En este nuevo Filmin Mag hemos dejado en manos de la crítica cultural Beatriz Martinez la presentación de nuestro ciclo Seijun Suzuki. Y es que con motivo del centenario de su nacimiento, hemos estrenado algunas de sus películas más conocidas, como Branded to Kill y Tokyo Drifter, y también perlas ocultas que no podemos dejar de recomendaros como Ocho horas de terror.

“En mi caso todo empezó con Wong Kar-wai a mediados de los años noventa. Algo se movía en Asia, en todas las cinematografías orientales y yo lo devoraba todo, esas películas me hacían sentirme moderna dentro de mi pequeño mundo provinciano alicantino. Me corté el pelo como Faye Wong en Chunking Express y me compré unas gafas de sol parecidas a las que llevaba en la película.

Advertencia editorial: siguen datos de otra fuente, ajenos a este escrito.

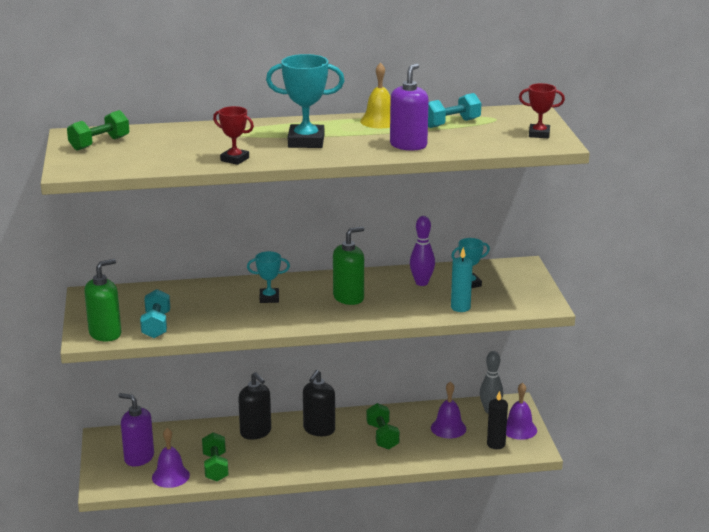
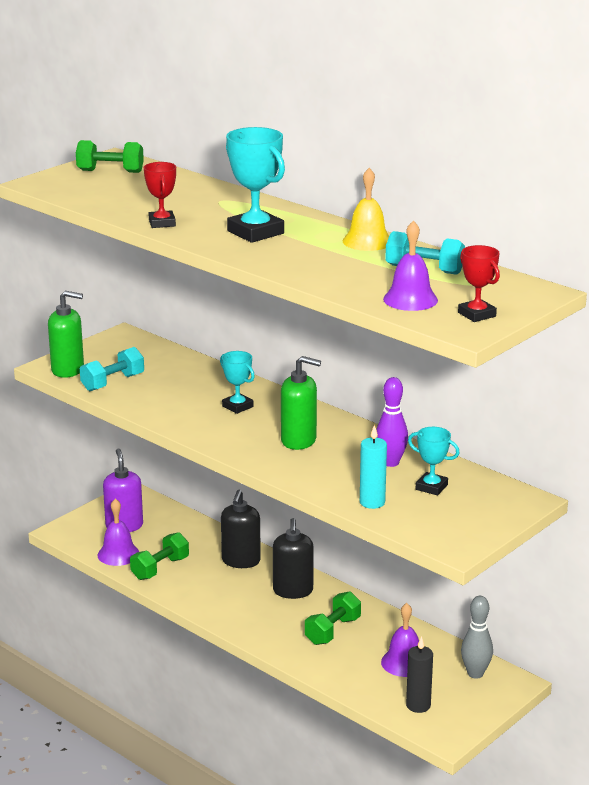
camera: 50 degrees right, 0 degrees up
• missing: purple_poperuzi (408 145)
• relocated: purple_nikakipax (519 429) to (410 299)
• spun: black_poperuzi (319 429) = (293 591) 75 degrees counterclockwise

Casi al mismo tiempo llegó Takeshi Kitano, que en 1997 ganó el León de Oro de Venecia con Hana-bi. Flores de fuego, la historia crepuscular de un gánster marcado por la enfermedad de su esposa cuyo destino no podía ser sino trágico. Gracias a él comencé a ver películas de autor sobre la Yazuka. Todavía no se había estrenado Kill Bill, piedra angular de la prescripción cinematográfica de la Generación X y puerta de entrada a todo el ramillete de surtido asiático que Tarantino expolió a voluntad para hacer su película.

Precisamente, todo eso de los asesinos y de sus nombres de personajes a través de números o apodos, procedía de Seijun Suzuki y su Branded To Kill y fue una de las muchas ideas, que el director norteamericano copió del maestro nipón, así como el juego con los colores y las atmósferas abstractas de muchas secuencias. Pero eso… es otra historia

Branded to Kill fue la primera película que vi de Suzuki, porque en algunos libros especializados de la época lo situaban como precursor de Kitano. En realidad, no tenían nada que ver entre sí, más allá de que los dos iban por libre, estaban más allá de las convenciones de su tiempo y se encargaron de firmar una serie de obras marcada por la radicalidad expresiva y la personalidad creativa.

Lo reconozco, desde que vi Branded to Kill y Tokyo Drifter caí rendida en los brazos ultra cool de Suzuki. Sus historias de yazukas eran estilizadas, experimentales, repletas de ideas visuales y casi no importaba la narración, porque se presentaban a modo de delirio conceptual. Los colores, el vestuario, los recursos plásticos, la actitud de los personajes.

El cine negro y las películas de gánsteres nunca fueron lo mismo después de atravesar el prisma deformador de la cámara de Suzuki. Influido por la modernidad cinematográfica de la década de los sesenta, de la nouvelle vague, que en Japón se llamaría nūveru vagū, el director configuró un estilo visual muy personal capaz de trasgredir los cánones genéricos y ofrecer un cóctel inédito de muerte, sexo y alucinatorios paisajes oníricos que situaban a los personajes y las acciones que emprendían al borde de la abstracción.

Branded to Kill recogía la tradición de la ética del giri ninjo, la mezclaba con la cultura pop, la impregnaba de crepuscular melancolía y de una hiriente ironía y le otorgaba una dimensión conceptual al noir tan misteriosa como poética.

Para colmo, casi al final de su carrera, poco antes de morir, reinterpretaría esta película en versión femenina en Pistol Opera, llamada en nuestro país El baile de los sicarios, convirtiendo al protagonista, el mofletudo Jô Shishido, en una mujer encarnada por Makiko Esumi que se encargó de plasmar el nuevo espíritu de los tiempos a través de este

intercambio de roles en el que la figura masculina quedaba reducida a la mínima esencia.

Se dice que la cinematografía japonesa es profundamente misógina, y tienen razón, pero directores como Seijun Suzuki, a pesar de plegarse a veces a los dictados del cine erótico, siempre configuraron personajes femeninos con fuerza y enorme dosis de magnetismo. Un ejemplo, las mujeres que ejercen la prostitución en Gate of Flesh y que no permiten que ningún hombre las chulee. Y si se quieren aprovechar de ellas, les dan unos buenos bolsazos”.